An international team of astronomers just released a remarkable map of the night sky without a single star, but which is instead filled with 25,000 supermassive black holes.
We know what you're thinking. How is that possible if black holes don't radiate light, you silly gooses? That's only half right though. The black hole itself is more or less invisible, but if it's munching on a star or some other object, the tidal forces of its gravity will tear it apart and create a flattened accretion disk around it.
The material in the disk is spinning around the event horizon of the black hole at significant fractions of the speed of light and sometimes that material gets ejected away by the intense magnetic field of the black hole, creating jets of particles at the magnetic poles of the black hole.
These relativistic jets, as they are called, emit a lot of radio waves. This is what astronomers mapped in the northern skies using a network of 52 radio telescopes across Europe known as the Low Frequency Array (LOFAR).

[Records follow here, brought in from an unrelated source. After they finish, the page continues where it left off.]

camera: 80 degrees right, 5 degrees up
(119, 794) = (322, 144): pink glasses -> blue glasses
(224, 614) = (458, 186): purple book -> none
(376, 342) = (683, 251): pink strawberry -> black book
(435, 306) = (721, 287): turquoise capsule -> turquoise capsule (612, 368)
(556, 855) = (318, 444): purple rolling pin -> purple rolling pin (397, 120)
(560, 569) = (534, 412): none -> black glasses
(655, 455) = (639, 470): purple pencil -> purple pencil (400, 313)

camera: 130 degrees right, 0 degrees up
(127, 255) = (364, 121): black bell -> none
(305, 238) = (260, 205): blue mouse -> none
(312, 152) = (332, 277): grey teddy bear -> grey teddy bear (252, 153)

"This is the result of many years of work on incredibly difficult data," said lead researcher Francesco de Gasperin, formerly of Leiden University but now at Universität Hamburg, Germany. "We had to invent new methods to convert the radio signals into images of the sky."

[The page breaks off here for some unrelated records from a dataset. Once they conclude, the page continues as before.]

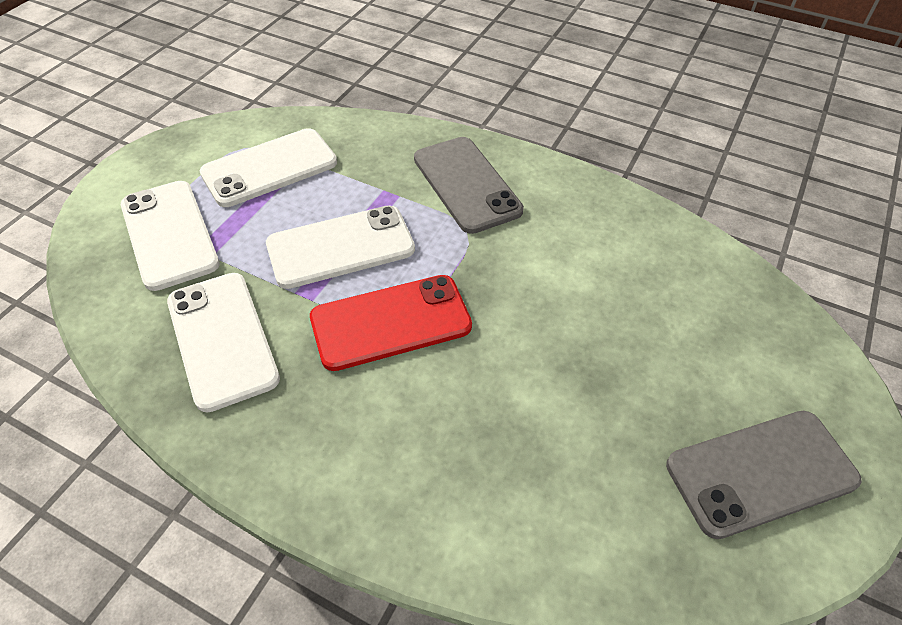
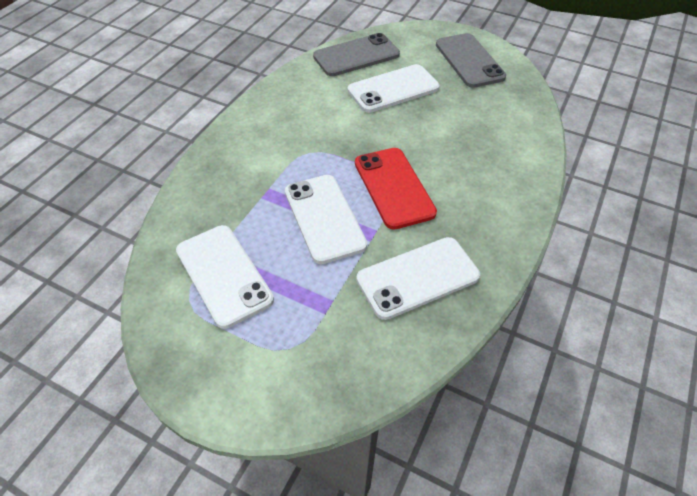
camera: 90 degrees left, 0 degrees up
(169, 234) = (307, 337): white phone -> white phone (393, 89)
(466, 184) = (260, 151): grey phone -> grey phone (356, 55)

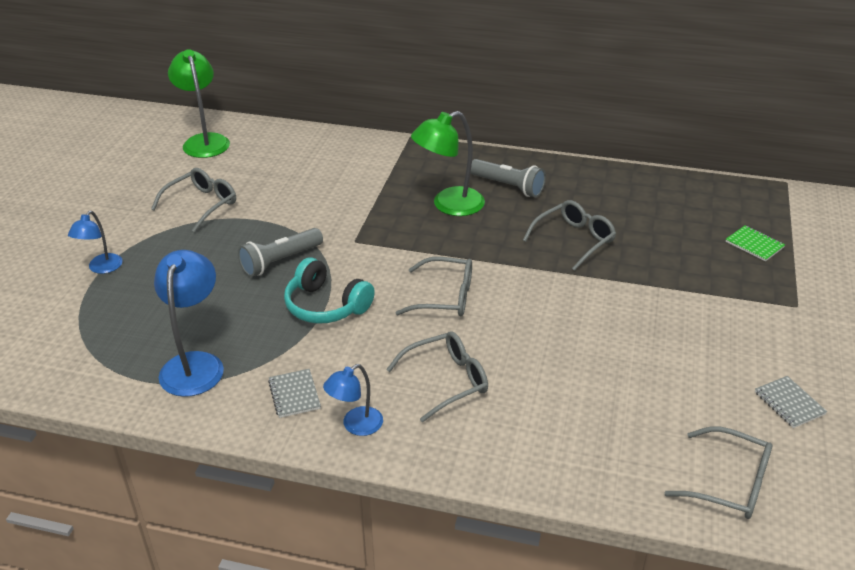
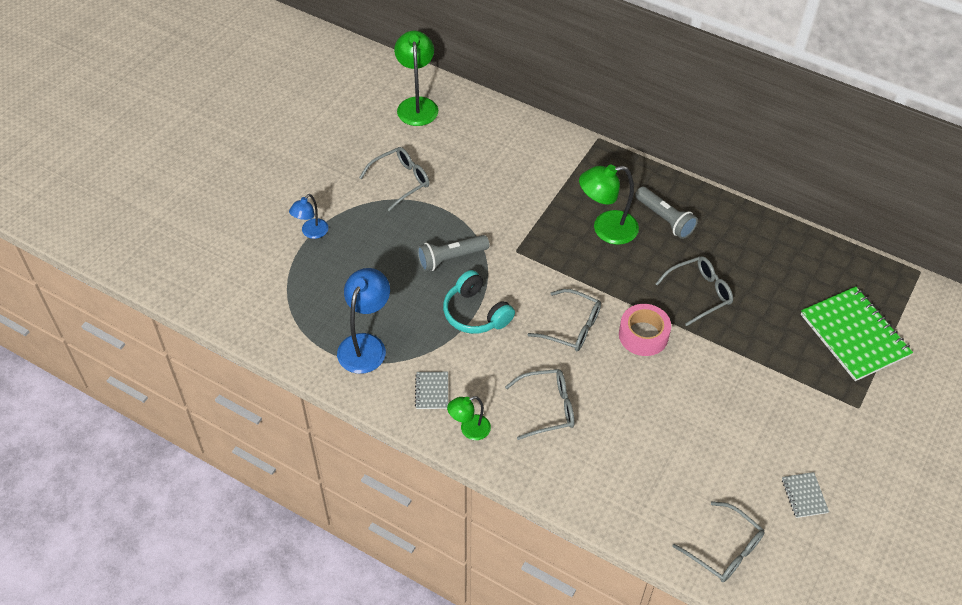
camera: 15 degrees right, 15 degrees up
(355, 426) = (469, 430): blue lamp -> green lamp
(530, 288) = (643, 335): none -> pink tape
(754, 245) = (854, 335): green notebook -> green notebook, size x2.24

The incredible map shows the low-frequency radio signals from 25,000 supermassive black holes at the center of distant galaxies, and covers only about 4% of the night sky in the northern hemisphere. The researchers hope to eventually create an entire sky atlas of supermassive black holes visible in the northern hemisphere.

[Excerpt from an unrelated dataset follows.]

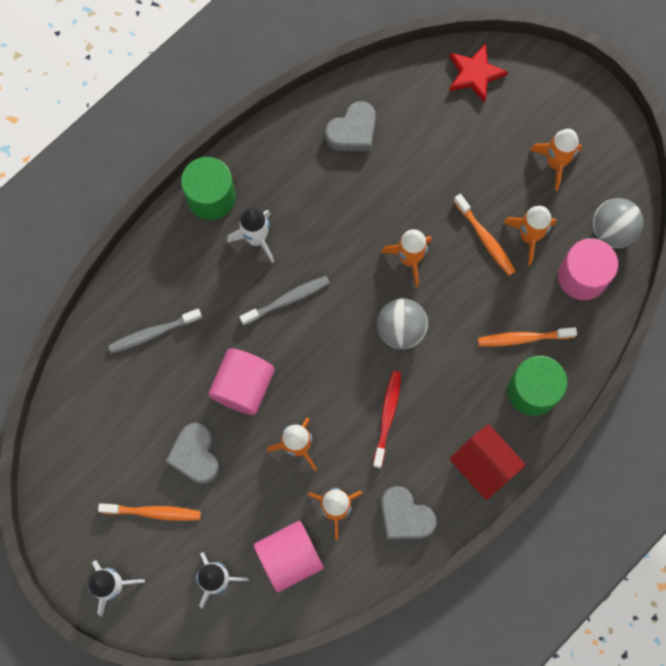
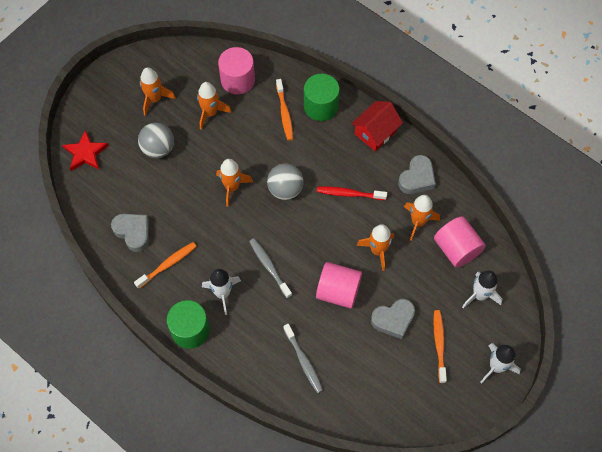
camera: 95 degrees left, 10 degrees down
(485, 238) = (213, 140): orange toothbrush -> orange toothbrush (167, 265)
(612, 231) = (203, 63): grey ball -> grey ball (158, 149)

The map was included as part of a study that has been accepted for publication in a future edition of the journal Astronomy & Astrophysics.
Analysis: computer algorithms help us see the universe
One of the problems with seeing radio waves from supermassive black holes is that they often produce low-frequency radio waves. Normally this wouldn't be a problem, but for Earth-based radio telescopes, Earth's ionosphere completely reflects radio signals lower than 3MHz and distorts signals up to 30MHz.
"It's similar to when you try to see the world while immersed in a swimming pool," said study co-author Reinout van Weeren, of the Leiden Observatory. "When you look up, the waves on the water of the pool deflect the light rays and distort the view."
In order to counter this, researchers developed a supercomputer algorithm that corrected for the distorting effect of the ionosphere every four seconds of the 256 hours of observation.
"After many years of software development, it is so wonderful to see that this has now really worked out," said study co-author Huub Röttgering, Scientific Director of the Leiden Observatory.
This isn't the first time a computer algorithm helped astronomers chart the heavens. Most famously, in 2019, Katie Bouman designed the algorithm that stitched together the various data streams from the Event Horizon Telescope to give us the first image of a black hole's event horizon.
Computer algorithms have long been instrumental in astronomy, and as our computers become even more powerful, the power of those algorithms to open our eyes to the universe will only grow.